Write better searches
This topic discusses some causes of slow searches and suggests simple rules of thumb to help you write searches that will run more efficiently. Many factors can affect the speed of your searches: the volume of data that you are searching, how you've constructed your searches, whether or not you've planned your deployment sufficiently to handle the number of users running searches at the same time, and so on. The key to optimizing your search speed is to make sure that Splunk isn't doing more work than necessary.
Types of searches
The recommendations for optimizing searches vary depending on the type of search that you run and the characteristics of the data you're searching. In general, we describe searches based on what you are trying to do: retrieve events or generate reports. If the events you want to retrieve occur frequently in the dataset, we call it a dense search. If the events you want to retrieve are rare in the dataset, we call it a sparse search.
Raw event searches
Raw event searches return events from a Splunk index without any additional processing to the events that are retrieved. The best rule of thumb to follow when retrieving events from the index is to be specific about the events that you want to retrieve. You can do this with keywords and field/value pairs that are unique to the events. One thing to keep in mind is that sparse searches against large volumes of data will take longer than dense searches against the same data set.

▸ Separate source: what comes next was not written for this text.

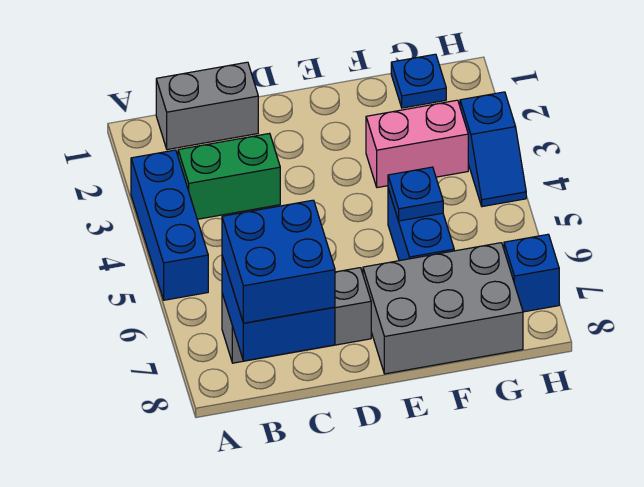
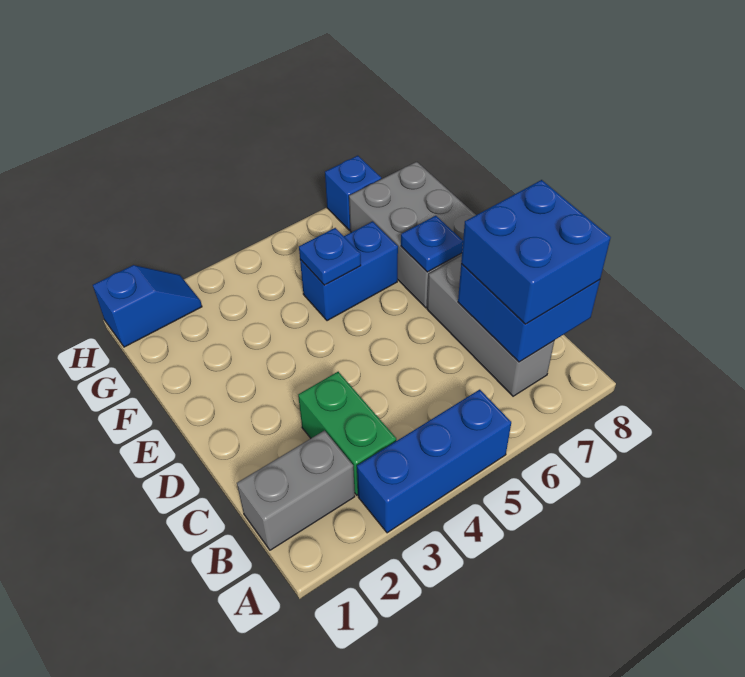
grey brick B1:C1 level 1 -> grey brick B1:B2 level 1
pink brick F3:G3 level 1 -> none
blue plate G1 level 1 -> blue plate E7 level 2
blue slope H3:H4 level 1 top 3 -> blue slope H1:H2 level 1 top 1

Report-generating searches perform additional processing on events after they've been retrieved from an index. This processing can include filtering, transforming, and other operations using one or more statistical functions against the set of results. Because this processing occurs in memory, the more restrictive and specific you are when specifying the events to retrieve from disk, the faster the search will be.

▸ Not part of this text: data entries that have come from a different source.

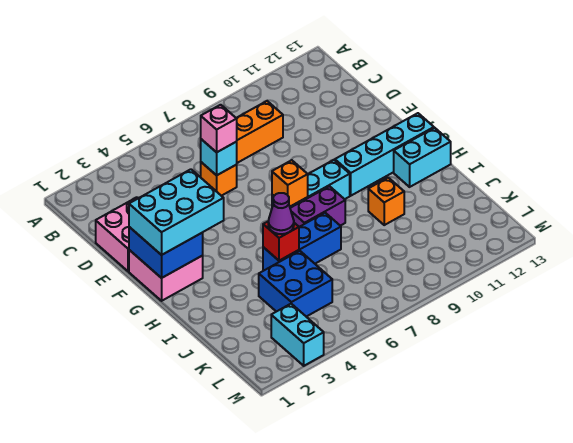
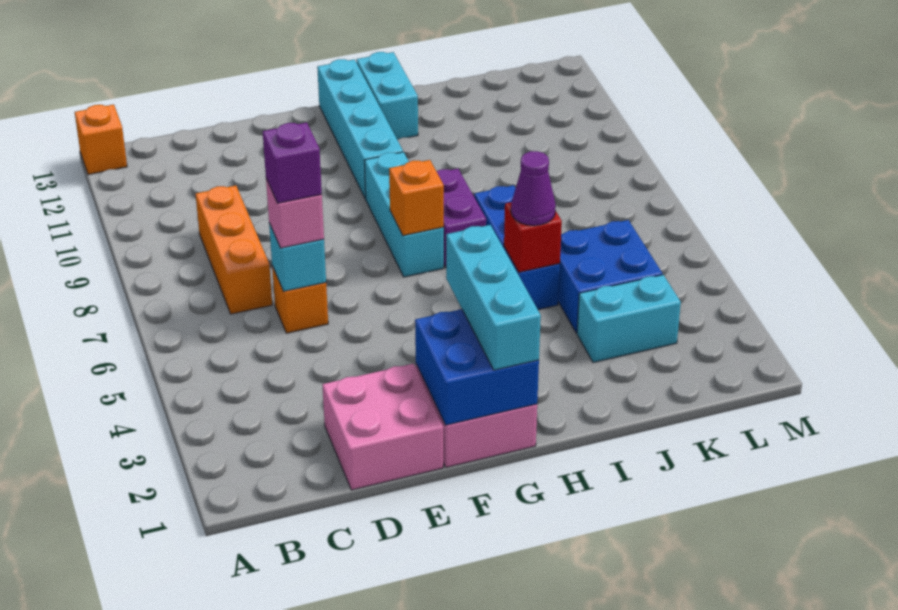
none -> purple brick D6 level 4
cyan brick F1:G3 level 3 -> cyan brick G1:G3 level 3
orange brick I10 level 1 -> orange brick A13 level 1
cyan brick L3:M3 level 1 -> cyan brick J3:K3 level 1

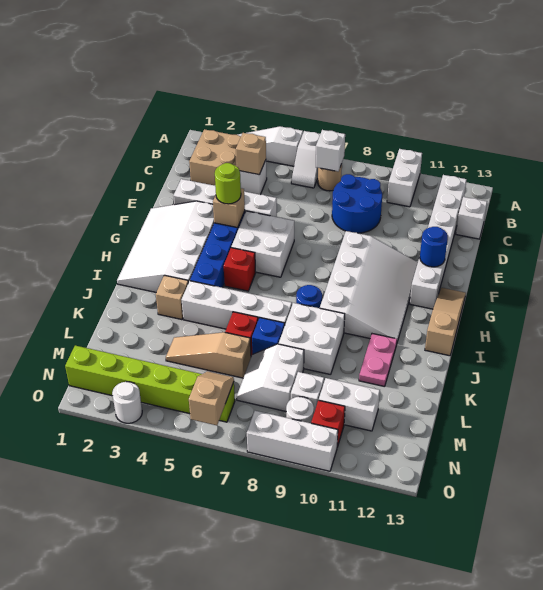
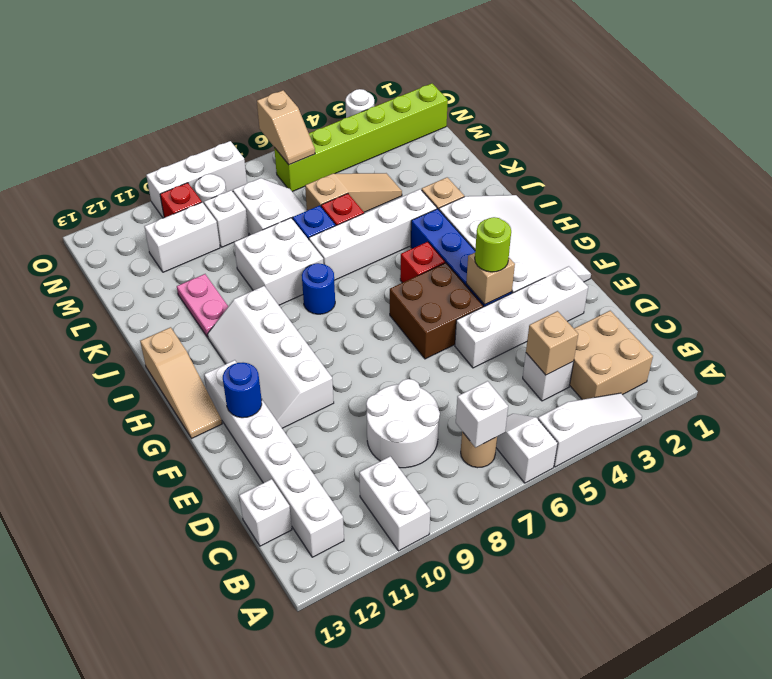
blue round brick C8:D9 level 1 -> white round brick C8:D9 level 1
white brick F5:G6 level 1 -> brown brick F5:G6 level 1
white slope F9:I11 level 1 top 9 -> white slope F10:I11 level 1 top 10

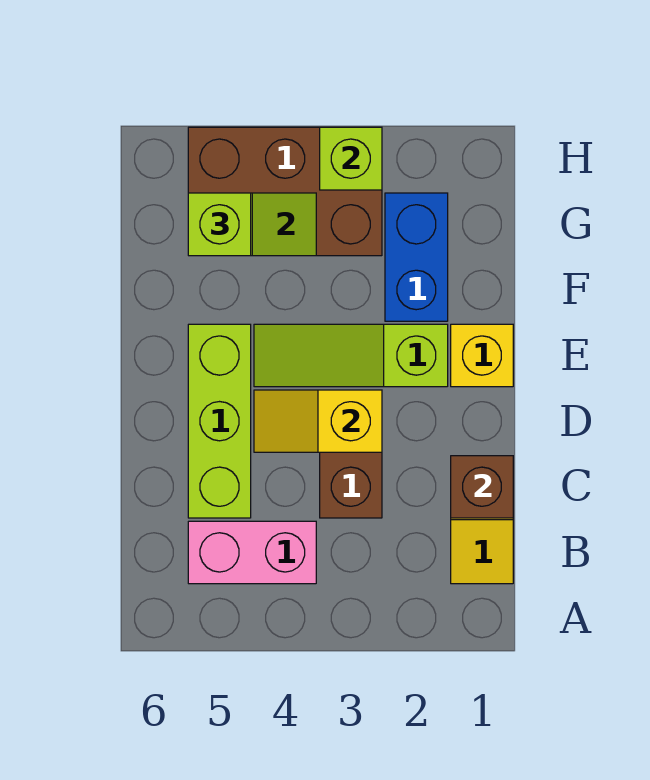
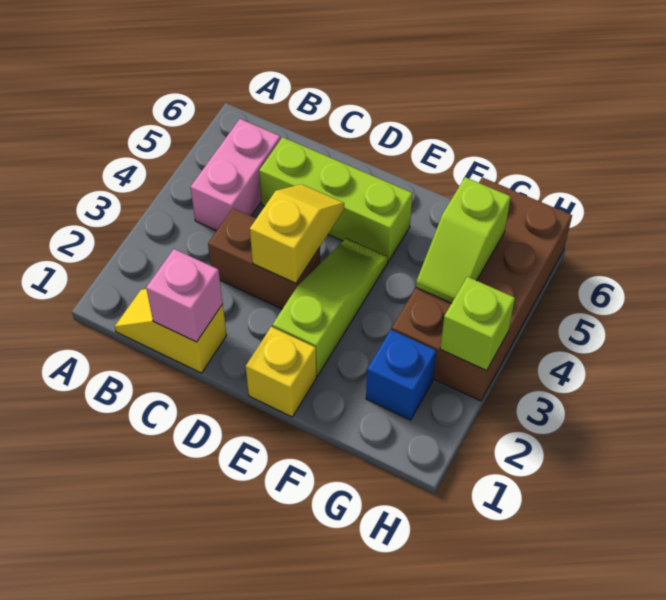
brown brick C1 level 2 -> pink brick C1 level 2
blue brick F2:G2 level 1 -> blue brick G2 level 1
brown brick G3:H5 level 1 -> brown brick G3:H6 level 1
lime brick G5 level 3 -> none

Tips for tuning your searches
In most cases, your search is slow because of the complexity of your query to retrieve events from index. For example, if you search contains extremely large OR lists, complex subsearches (which break down into OR lists), and types of phrase searches, it will take longer to process. This section discusses some tips for tuning your searches so that they are more efficient.

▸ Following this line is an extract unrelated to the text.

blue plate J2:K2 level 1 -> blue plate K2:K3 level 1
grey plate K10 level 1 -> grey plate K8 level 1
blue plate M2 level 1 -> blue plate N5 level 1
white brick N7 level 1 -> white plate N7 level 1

Be more specific. That is, narrow down your search as much as possible from the start and limit the data that has to be pulled from disk to an absolute minimum:
- Add strings which only exist in your desired events.
- Restrict your search to the specific host, index, source, source type, or Splunk server whenever possible. Read more about using fields in your searches in the next section.
- Limit your search to the specific time window you need. For example, to see what might have led to errors a few minutes ago, search within the last 15 minutes '-15min' or last hour '-1hr', not the last week '-1w'. Read more about time ranges in search.
- Limit the quantity of data retrieved. You can do this easily using the head command:
sourcetype=access_* | head 1000.
Avoid using NOT expressions when possible. That is, instead of using
(NOT host=d NOT host=e) or
(host!=d OR host!=e), use
(host=a OR host=b OR host=c).
If you rarely search across more than one type of data at a time, partition your different types of data into separate indexes and restrict your searches to the specific index. For example, store Web access data in one index and firewall data in another. This is recommended for sparse data, which may otherwise be buried in a large volume of unrelated data. Read more about ways to set up multiple indexes and how to search different indexes.
Use fields in your searches
Searches with fields are faster when they use fields that have already been extracted (indexed fields) instead of fields extracted at search time.
Use indexed and default fields for improved search efficiency
Use indexed and default fields whenever you can to help search or filter your data efficiently. At index time, Splunk extracts a set of default fields that are common to each event; these fields include
sourcetype. Use these fields to filter your data as early as possible in the search so that processing is done on a minimum amount of data.
For example, if you're building a report on web access errors, search for those specific errors before the reporting command:
sourcetype=access_* (status=4* OR status=5*) | stats count by status
You can also run efficient searches for fields that have been indexed from structured data such as CSV files and JSON data sources. When you do this, replace the equal sign with double colons, like this:
This syntax works best in searches for fields that have been indexed from structured data, though it can be used to search for default and custom indexed fields as well. You cannot use it to search on Search-time fields.
Disable field discovery to improve search performance
If you don't need additional fields in your search, set Search Mode to a setting that disables field discovery to improve search performance in the timeline view or use the
fields command to specify only the fields that you want to see in your results.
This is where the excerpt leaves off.